Power: batteries, LDOs, brownouts
LiPo chemistry, current budgeting, and the #1 failure mode of first-robot builds. Why the MCU resets when servos move, and how to never debug that bug again.
Ask any robotics maker forum: half of "my robot doesn't work" threads end up being power problems. The MCU resets when the servos move. The motor stalls because the regulator can't supply current. The LiPo puffs because of a discharge mistake.

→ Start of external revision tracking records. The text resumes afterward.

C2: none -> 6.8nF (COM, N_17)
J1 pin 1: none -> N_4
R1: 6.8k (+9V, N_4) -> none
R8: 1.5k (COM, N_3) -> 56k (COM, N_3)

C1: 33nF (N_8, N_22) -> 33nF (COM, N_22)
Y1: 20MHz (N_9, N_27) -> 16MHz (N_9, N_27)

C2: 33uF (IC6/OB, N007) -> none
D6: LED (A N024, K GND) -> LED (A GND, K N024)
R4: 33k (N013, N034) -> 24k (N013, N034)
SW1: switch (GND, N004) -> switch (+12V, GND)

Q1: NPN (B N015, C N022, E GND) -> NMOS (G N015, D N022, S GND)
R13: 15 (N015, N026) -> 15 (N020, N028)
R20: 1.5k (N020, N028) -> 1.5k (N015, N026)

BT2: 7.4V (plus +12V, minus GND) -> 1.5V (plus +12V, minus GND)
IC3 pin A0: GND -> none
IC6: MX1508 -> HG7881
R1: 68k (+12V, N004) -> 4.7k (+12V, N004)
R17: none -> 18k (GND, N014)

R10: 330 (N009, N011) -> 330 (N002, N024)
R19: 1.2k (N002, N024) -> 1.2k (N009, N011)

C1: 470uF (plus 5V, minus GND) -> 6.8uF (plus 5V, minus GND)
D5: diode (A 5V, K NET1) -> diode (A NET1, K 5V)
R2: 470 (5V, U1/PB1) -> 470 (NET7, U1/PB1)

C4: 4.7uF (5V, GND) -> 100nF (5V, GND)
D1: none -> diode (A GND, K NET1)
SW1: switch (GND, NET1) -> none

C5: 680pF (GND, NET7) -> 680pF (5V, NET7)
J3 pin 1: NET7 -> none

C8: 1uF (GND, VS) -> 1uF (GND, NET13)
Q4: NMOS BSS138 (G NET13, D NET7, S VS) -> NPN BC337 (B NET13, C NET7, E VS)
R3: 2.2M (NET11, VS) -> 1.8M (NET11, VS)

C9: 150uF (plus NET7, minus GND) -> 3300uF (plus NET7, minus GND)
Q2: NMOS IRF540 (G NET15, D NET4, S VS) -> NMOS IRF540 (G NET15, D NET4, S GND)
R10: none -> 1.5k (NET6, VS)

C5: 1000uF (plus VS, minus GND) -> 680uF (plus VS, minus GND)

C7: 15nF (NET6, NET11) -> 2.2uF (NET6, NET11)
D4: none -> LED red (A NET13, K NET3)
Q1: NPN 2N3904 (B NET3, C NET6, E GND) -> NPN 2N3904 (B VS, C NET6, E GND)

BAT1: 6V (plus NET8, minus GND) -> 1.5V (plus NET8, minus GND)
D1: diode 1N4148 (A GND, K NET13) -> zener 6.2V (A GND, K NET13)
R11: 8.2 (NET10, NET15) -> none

Power budgeting isn't glamorous — but it's the foundation everything else stands on.
The current budget
Before buying any battery, write down the worst-case current draw:
- MCU + sensors: 50–500 mA.
- Each hobby servo: 0.5–3 A peak (stall current).
- Each BLDC under load: 2–10 A.
- Jetson Orin: 7–25 W (1–3 A at 7.4 V).
- WiFi/BLE bursts: 200–500 mA peaks.
Sum the worst case. A 6-servo arm with hobby MG996Rs: 6 × 2.5 A + 0.5 A MCU = 15.5 A peak. That's a serious supply requirement.
The #1 mistake: sizing for nominal current instead of stall / peak. Servos at 1 A nominal might pull 3 A briefly when you change setpoints; if your supply caps at 2 A, voltage drops, the MCU browns out, and you spend a weekend hunting "intermittent crashes."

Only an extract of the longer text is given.